THE HOT ZONE
UNDER HAWAII
Since the 1970s, geologists have theorized that the Hawaiian Islands formed
from magma generated by a hot, rising
deep-mantle formation known as a plume.
The theory was verified in 2009 when
Cecily Wolfe, a University of Hawaii seismologist and a principal investigator of
the PLUME (Plume-Lithosphere Undersea
Melt Experiment) project, captured the
deep plume in a 3-D worm’s-eye view
(top) of the Hawaiian Islands (outlined in
yellow). “We mapped the differences
in temperature in the mantle and found
that this cylindrical shape had slower
seismic-wave speeds and was thus hotter
than the background mantle,” Wolfe
says. “We found ourselves looking at the
hot, upwelling plume that created the
Hawaiian Islands.” As the plume moves
surfaceward, it begins to partially melt,
finally emerging as lava in volcanoes
such as Kilauea, which features multiple
craters. Three thermal images (left) show
a series of Kilauea eruptions earlier this
year. Getting a clear picture of the plume
was no easy task. The project required a
dense, high-resolution network of seismometers surrounding the islands.

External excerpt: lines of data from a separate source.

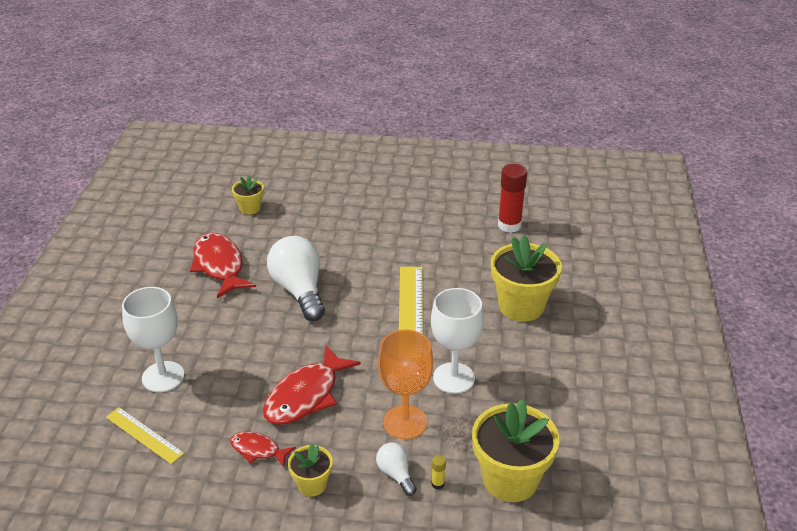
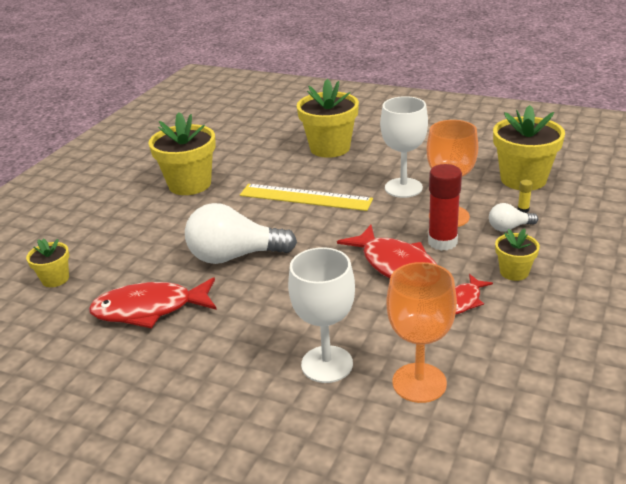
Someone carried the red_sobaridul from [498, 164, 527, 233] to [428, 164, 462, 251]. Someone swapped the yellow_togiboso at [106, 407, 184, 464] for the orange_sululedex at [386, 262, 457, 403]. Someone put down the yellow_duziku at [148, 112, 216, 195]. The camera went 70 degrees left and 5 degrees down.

So
Wolfe and the PLUME team deployed an
array of 70 retrievable seismometers on
the ocean floor, which no major research
group had ever done before. “These
ocean-floor seismometers are one of the
best ways to access the earth under the
oceans, and we need more of them,” she
says. “A lot of interesting things are happening beneath the ocean floor that we
don’t understand. It’s a big unknown.”